Cenicienta.
Aquella primera vez Cenicienta se marchó del baile cuando sonaban las doce. Su hada madrina le había dado precisas instrucciones sobre eso. Abandonó el palacio con el temor de la decepción. Después, de vuelta a casa, cuando comprobó que sus vestidos seguían relucientes, la ostentosa carroza reposaba en el jardín y los lacayos zascandileaban por la cocina o los cuartos de abajo, se tranquilizó e incluso se permitió canturrear, tan contenta estaba.
El príncipe, entusiasmado desde aquella ocasión, no dejó de invitarla a cuantas fiestas se preparaban en la corte. Así, Cenicienta asistió a la recepción por Primavera, a la verbena del Verano, al baile de la Vendimia, a la solemne cena de Navidad y en todos estos festejos brilló y fue muy feliz sintiéndose agasajada por el príncipe que la colmaba de atenciones y detalles.
Y el tiempo pasó, tal parecía que aquella felicidad sería perpetua, que nada ni nadie iba a cambiar la emoción cuando comenzaba a sonar la música y se abrazaban en secreto en el balcón que daba al río o cuando se besaban detrás de las cortinas al abrigo de las miradas indiscretas.
Solo la sombra del reloj enturbiaba aquellos días magníficos. Y es que al aproximarse la medianoche Cenicienta cambiaba de color, se retorcía las manos con nerviosismo y miraba su reflejo en los espejos temiendo que su lujoso traje se convirtiera en el modesto vestido que usara antes que su hada madrina fuera tan generosa al terminar con su monotonía, con los días grises y largos, con su vida entre fogones. Alguna noche intentó salir a toda prisa del concurrido salón donde todos daban vueltas con la música de valses. Si no lo hizo fue porque el príncipe, que estaba enamorado de ella como solo se enamoran los príncipes, le tomó de la mano cuando comenzaba a pisar la inmensa escalinata y con dulces palabras le llevó entre chanzas y risas al lugar que le correspondía, el centro de la fiesta.

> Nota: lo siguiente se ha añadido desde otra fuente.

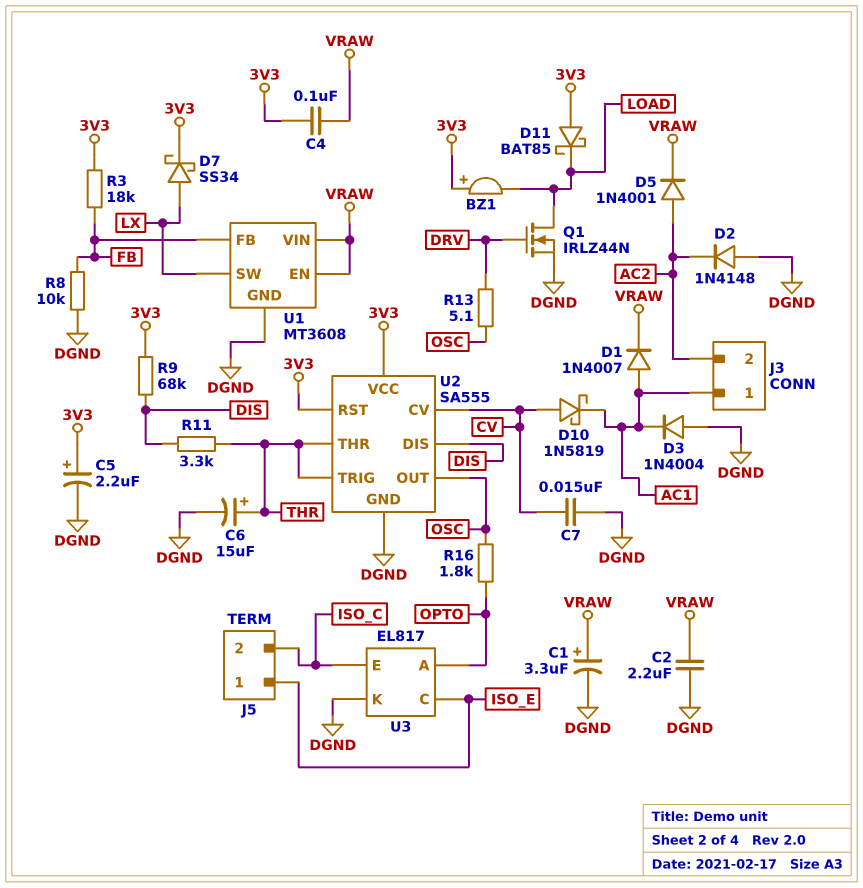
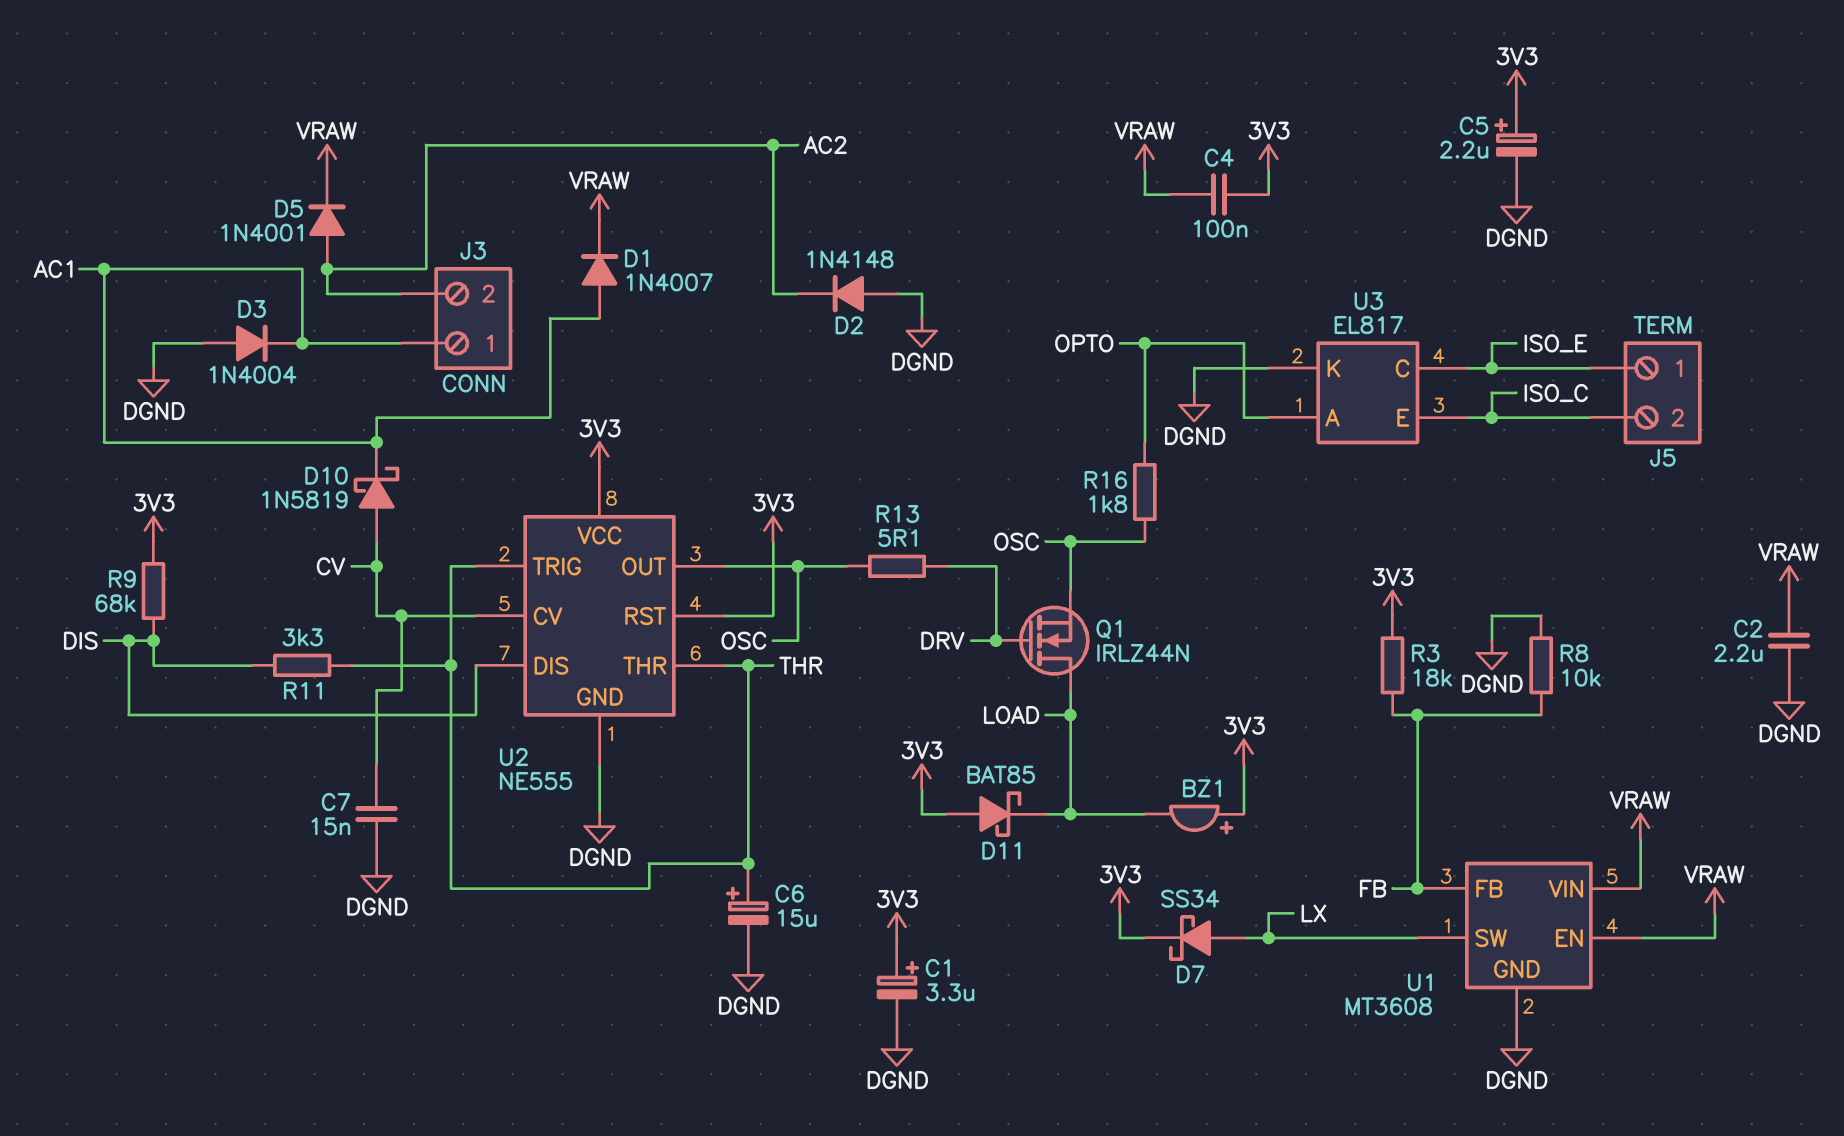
C1: 3.3uF (plus VRAW, minus DGND) -> 3.3uF (plus 3V3, minus DGND)
Q1: NMOS IRLZ44N (G DRV, D LOAD, S DGND) -> NMOS IRLZ44N (G DRV, D LOAD, S OSC)
U2: SA555 -> NE555

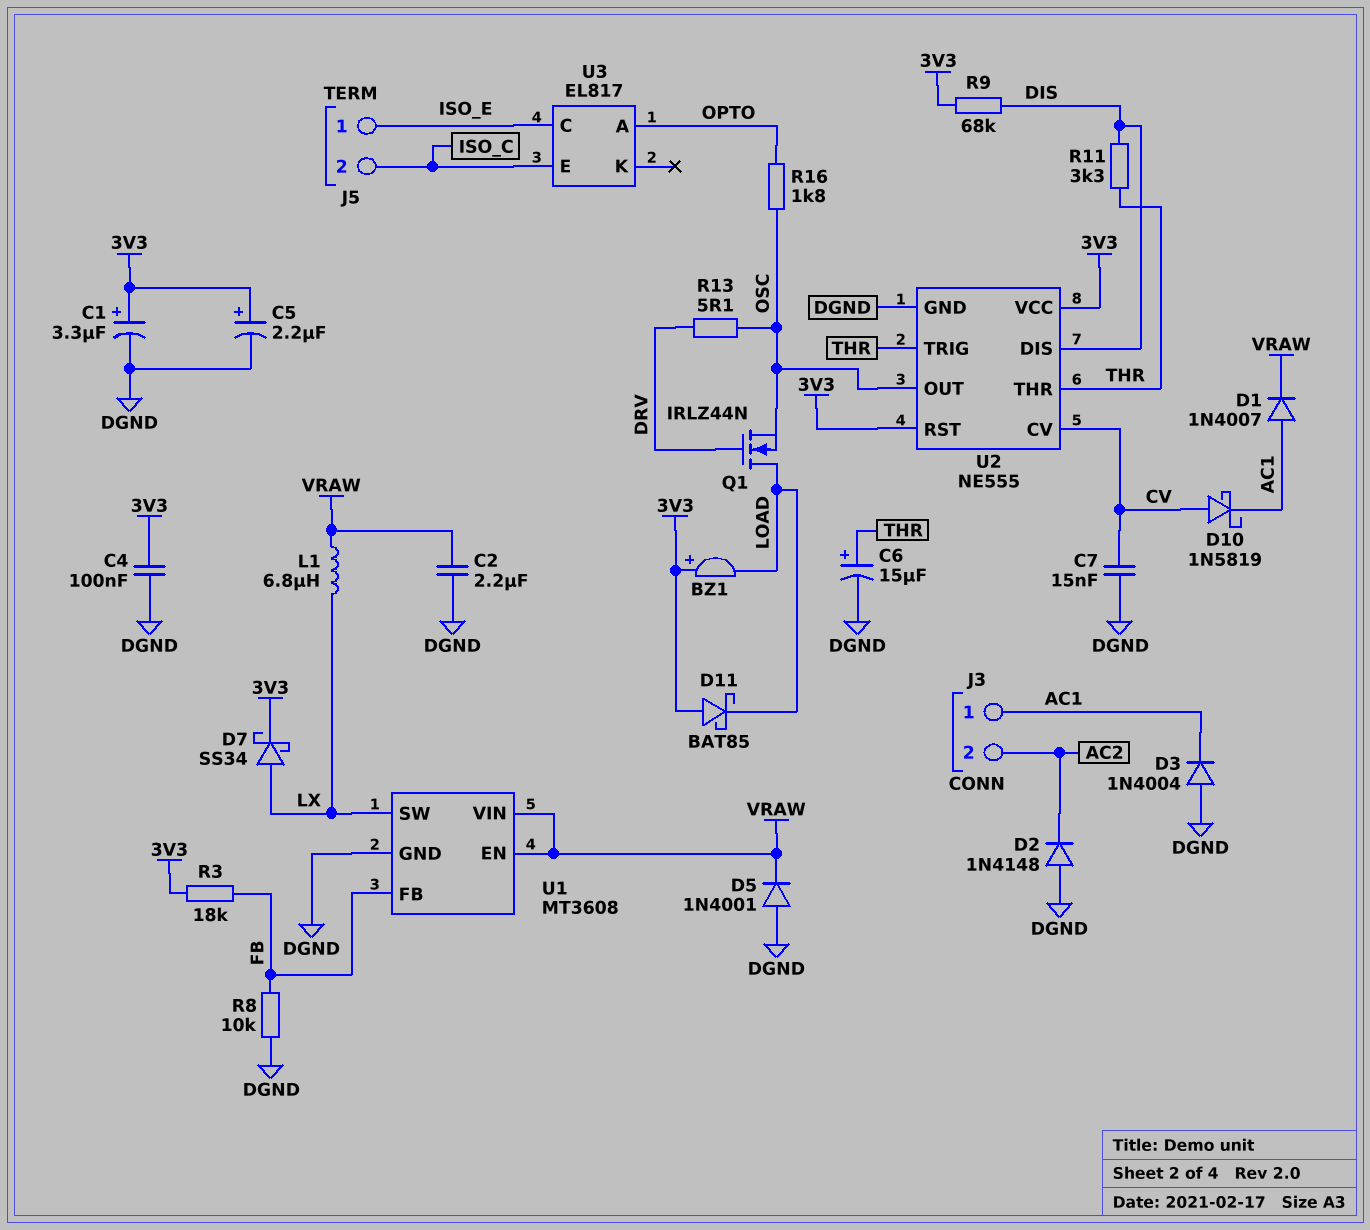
C4: 100nF (3V3, VRAW) -> 100nF (3V3, DGND)
D5: diode 1N4001 (A AC2, K VRAW) -> diode 1N4001 (A DGND, K VRAW)
L1: none -> 6.8uH (LX, VRAW)
U3 pin K: DGND -> none

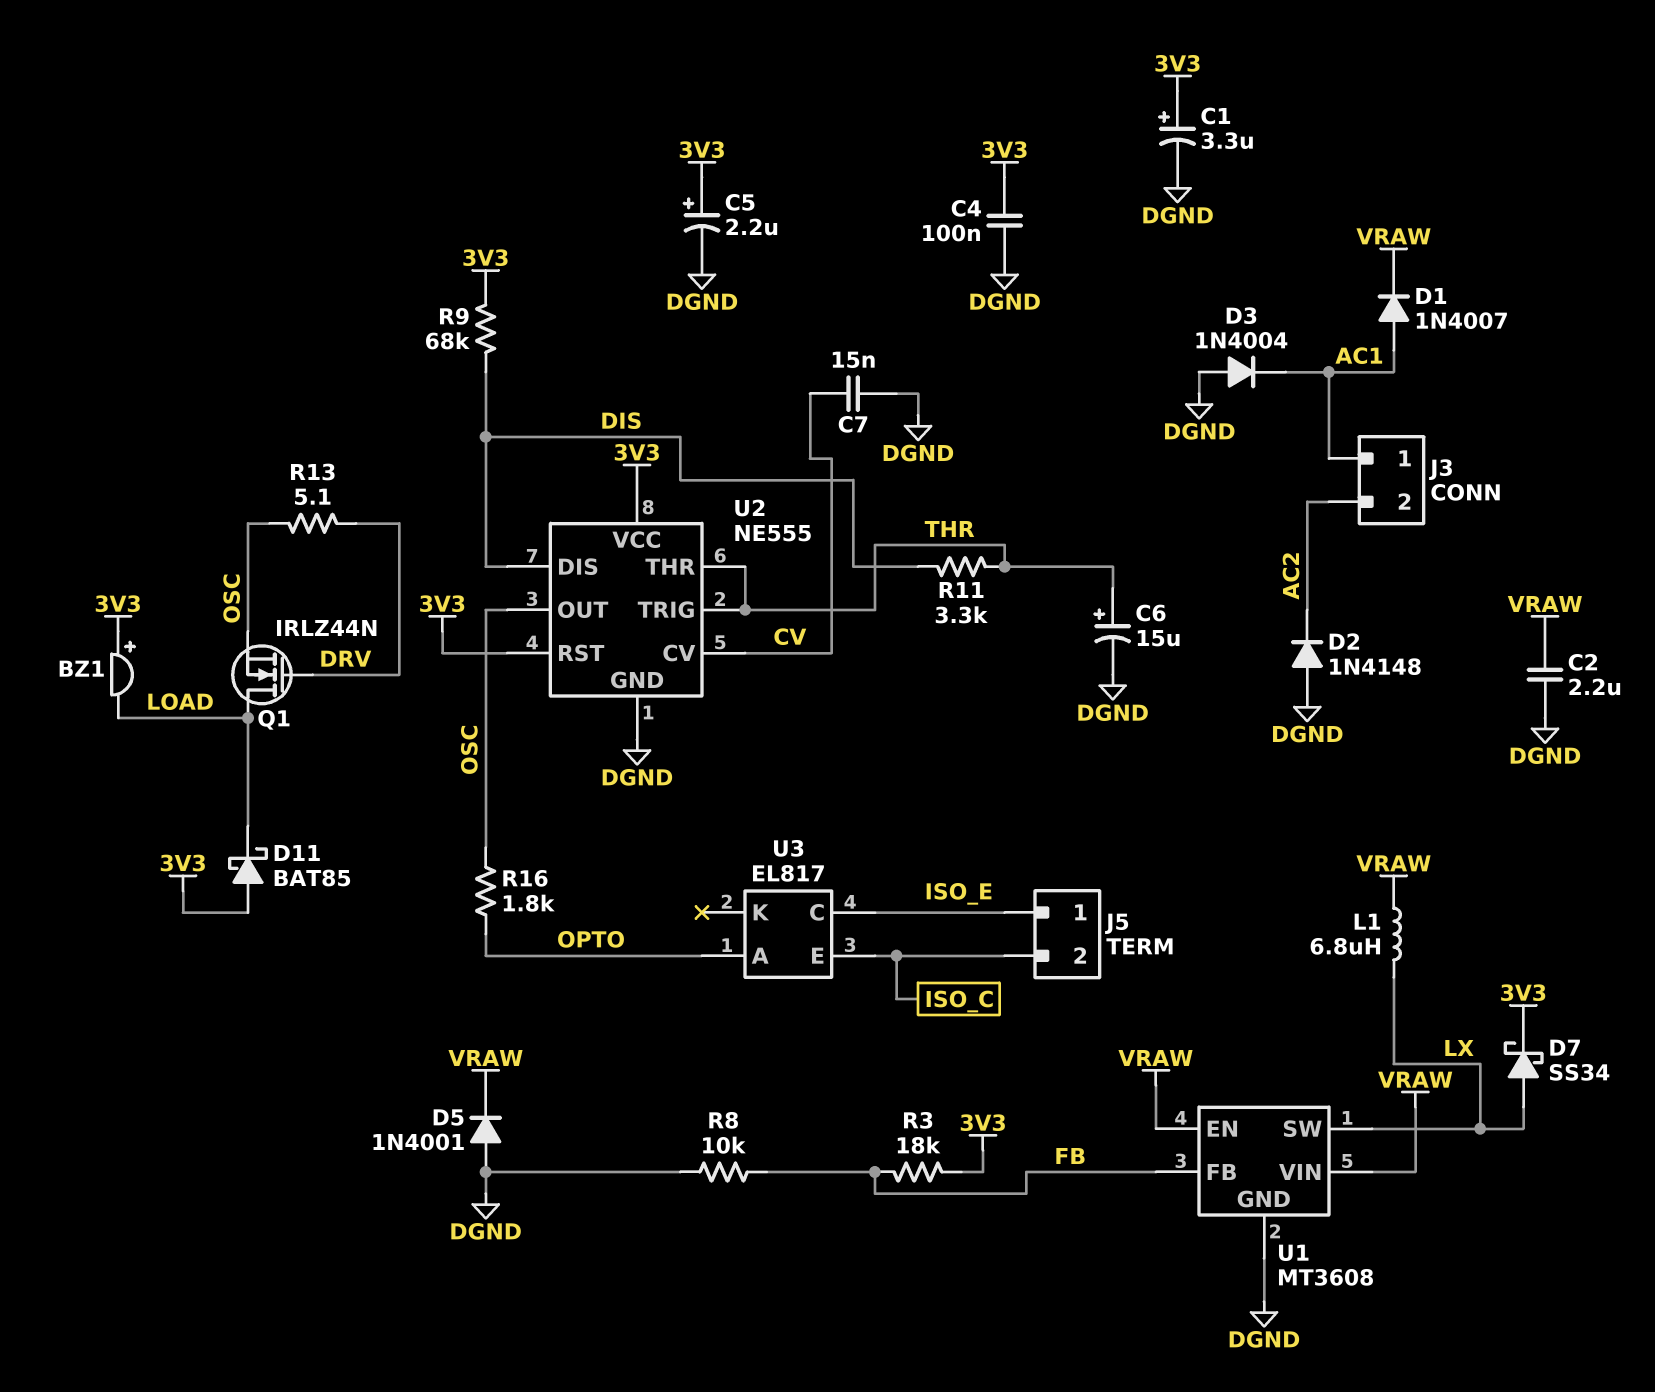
D10: schottky 1N5819 (A CV, K AC1) -> none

Pero los cuentos son solo cuentos y los escriben aquellos que sueñan y se engañan. Se celebraba la despedida del embajador de Francia y todo el palacio estaba engalanado con banderas tricolores; candelabros sostenidos por fornidos criados envueltos en lujosas casacas amarillas llenaban de luz el pabellón del jardín preparado para albergar a los invitados; pámpanos de oro colgaban de las columnas; las fuentes manaban vino y moscatel. Cenicienta acudió radiante, un ajustado traje de terciopelo negro marcaba su figura adolescente, el cabello recogido en un delicado moño hacía destacar la belleza de su sonriente cara. El príncipe la miraba arrobado y solícito. Aquella noche bailó y bailó y parecía que nunca iba a terminar su dicha. Pero cuando dieron las once se inquietó y un murmullo de bajamar le silbaba en el interior del pecho. Fue una hora atroz, los más negros pensamientos le vendaban los ojos, le empujaban haciéndole confundirse en los pasos, tropezar en las vueltas. Cuando el reloj dio la primera campanada de las doce no pudo soportarlo más y eludiendo las manos del príncipe huyó a toda prisa, saltando de escalón en escalón. A cada salto su ropa perdía brillo y al llegar al jardín volvió a estar vestida con un humilde sayo, la carroza se había convertido en una calabaza y dos ratoncillos chocaban entre sí, aturdidos. Cenicienta huyó llorando, se internó en un bosque cercano y desapareció para siempre de la vida del atribulado príncipe.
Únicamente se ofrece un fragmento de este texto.